The Lodge was devotedly remodeled. The slimy green pool had turned Mediterranean blue, the grounds were riddled with pathways, the mammoth lobby was now comfortably appointed with antiques, and the grand piano, well, that was shut-down and used as a plant stand.
The owner, a rugged beauty with brimming passion for her turf, showed us half a dozen rooms to choose from.
“You must have spent a fortune fixing it up,” he said. “You have no idea! What we were told going in, wasn’t what we got.”
I left with resumed faith in my compass, and knowing we made the right decision not buying San Geronimo. Decisions about traveling, joining, meeting, and moving, drop me in the path of mental collision. Instead of applying academic analysis, calculations, or tried and true pragmatic reasoning, I try to beat the odds, because I am a gambler.
John and I headed up to Taos while Rudy took refuge in a friend’s casita. I suppose most vacation renal owners have alternate accommodations; but this is a work-in-progress, like a play that doesn’t have an ending yet. For the next six days, I wandered from the Geronimo pool, to the terrace, to Taos on foot, and during those hours, we rewrote the script in the privacy of our steadily silent working room, or on the second story terrace, overlooking the fields and the Jemez Mountains.
When Rudy called and said Mike, our renter, invited us to the reception party at the house, I called Mike to decline. He turned me down.
“Loulou, you have to come, everyone wants to meet you,” he said. Everyone is a lot of people; 75 guests inside the house when I am not the host stirred up my imagination.
When we arrived, the reception party was sprouting on the front porch, in the driveway around bistro tables, on the back porch at a buffet table, and in the garden movie theater.
Suddenly, this face comes at me, up close: “Loulou, I’m Mike. Come-in. What are you drinking? We love it! Come meet everyone.” Mike has a light bulb personality, 120 volts of unplugged warmth and sincerity. I followed him into the living room, and was immersed with questions and praise, at rapid fire. Within the hour, I wilted and tugged on John and Rudy to cross the street for dinner. “Why’d you leave?” Rudy asked. He was eyeing a pretty blonde in the driveway.
“I don’t feel it’s right; presiding in our house while it’s their house,” I said. “I’m afraid I’ll start cleaning.”
I returned to the party when a vintage Galaxy pulled into our driveway, and I was abandoned because John led Rudy over to see the automobile.

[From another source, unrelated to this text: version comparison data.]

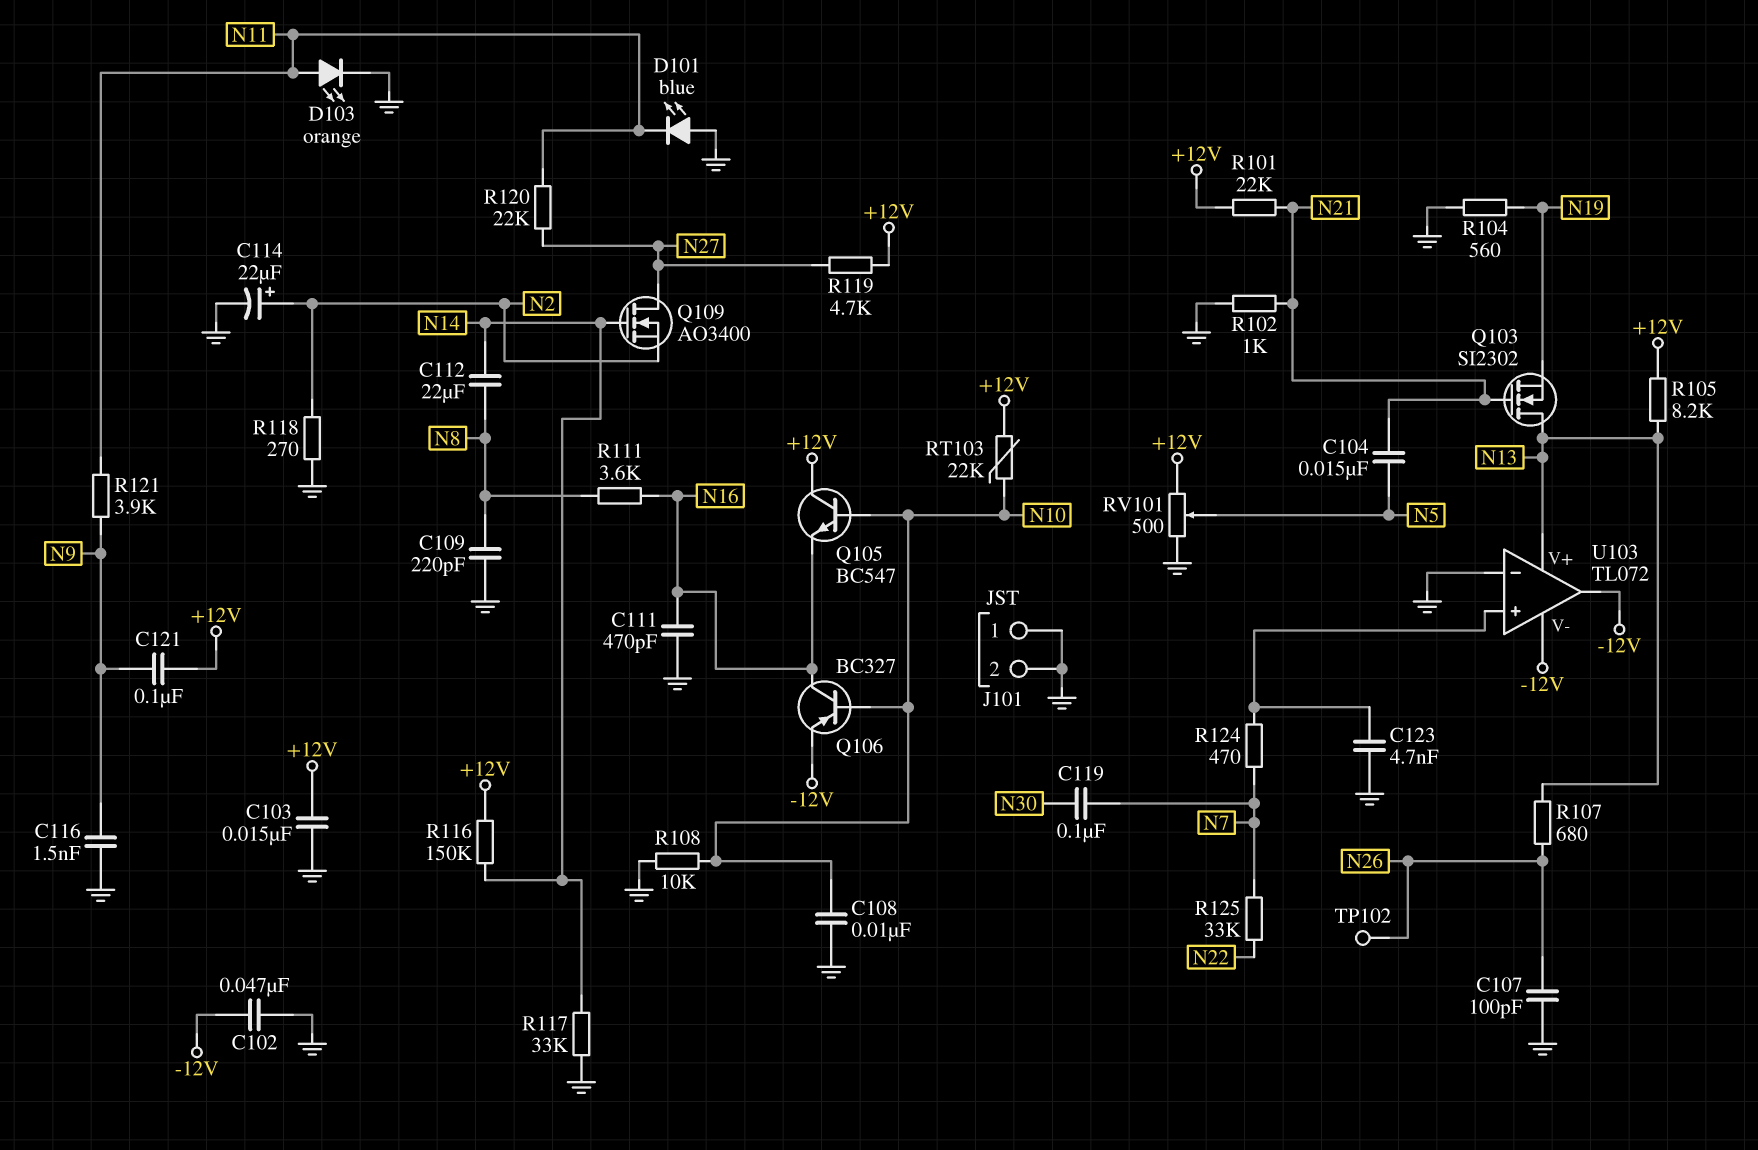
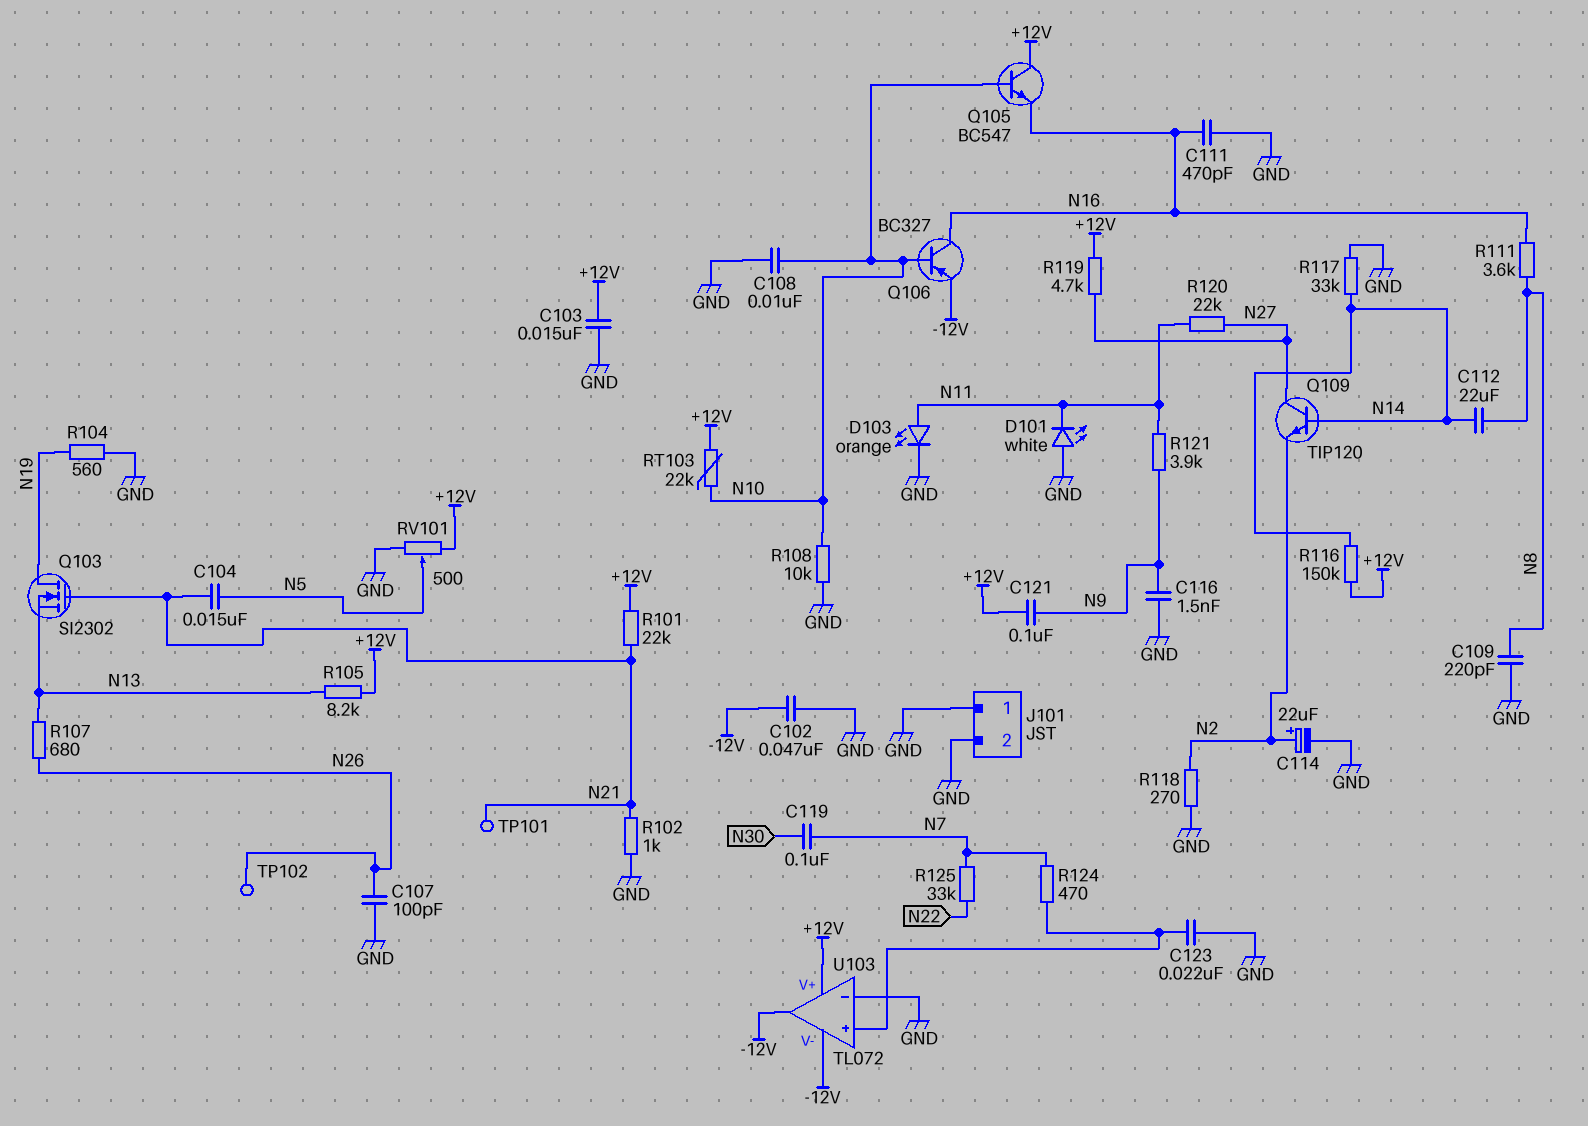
C123: 4.7nF (GND, U103/in+) -> 22nF (GND, U103/in+)
D101: LED blue (A GND, K N11) -> LED white (A GND, K N11)
Q103: NMOS SI2302 (G N21, D N13, S N19) -> NMOS SI2302 (G N21, D N19, S N13)
Q109: NMOS AO3400 (G N14, D N27, S N2) -> NPN TIP120 (B N14, C N27, E N2)
TP101: none -> test point (N21)
U103 pin V+: N13 -> +12V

By now, the party was surging, and as I recommenced my socializing the trepidation vanished. In every direction were handshakes and hugs, conversations zigzagging from Mike’s family to Erin’s, the bride and groom, and their friends, who came from Los Angeles. But these were not just friends; they were neighbors.
“Neighbors in Los Angeles?” I jested.
“Oh yeah, we live in the Hollywood Hills. We have parties every weekend. Are you THE Loulou?” he asked. I nodded. “I am THE Carlos, and you must visit us in Hollywood.”
“What do you do Carlos?” I asked.
“Everything! I sing, act, cook, and make trouble!” In every party there should be a Carlos. The evening crescendo curled into a wave of anticipation when Carlos took center stage and sang arias from Turnadot and La Boehme. His bravura tenor voice raised the guests from every cavity of the house. Strangers out strolling stopped to listen and guests from La Posada spilled out in the streets. The house was transformed, and in some ways it harked back to former visions of the artist salons I imagined were once held at Follies House.
There were times over the last two years when Rudy and I discussed selling Gallery LouLou, leasing it long term, and even renting rooms; options that occupied sleepless nights, and never materialized. Now we know it is a vacation home, a party house, a reception salon — all the things that I imagined came together here, even Rudy and John.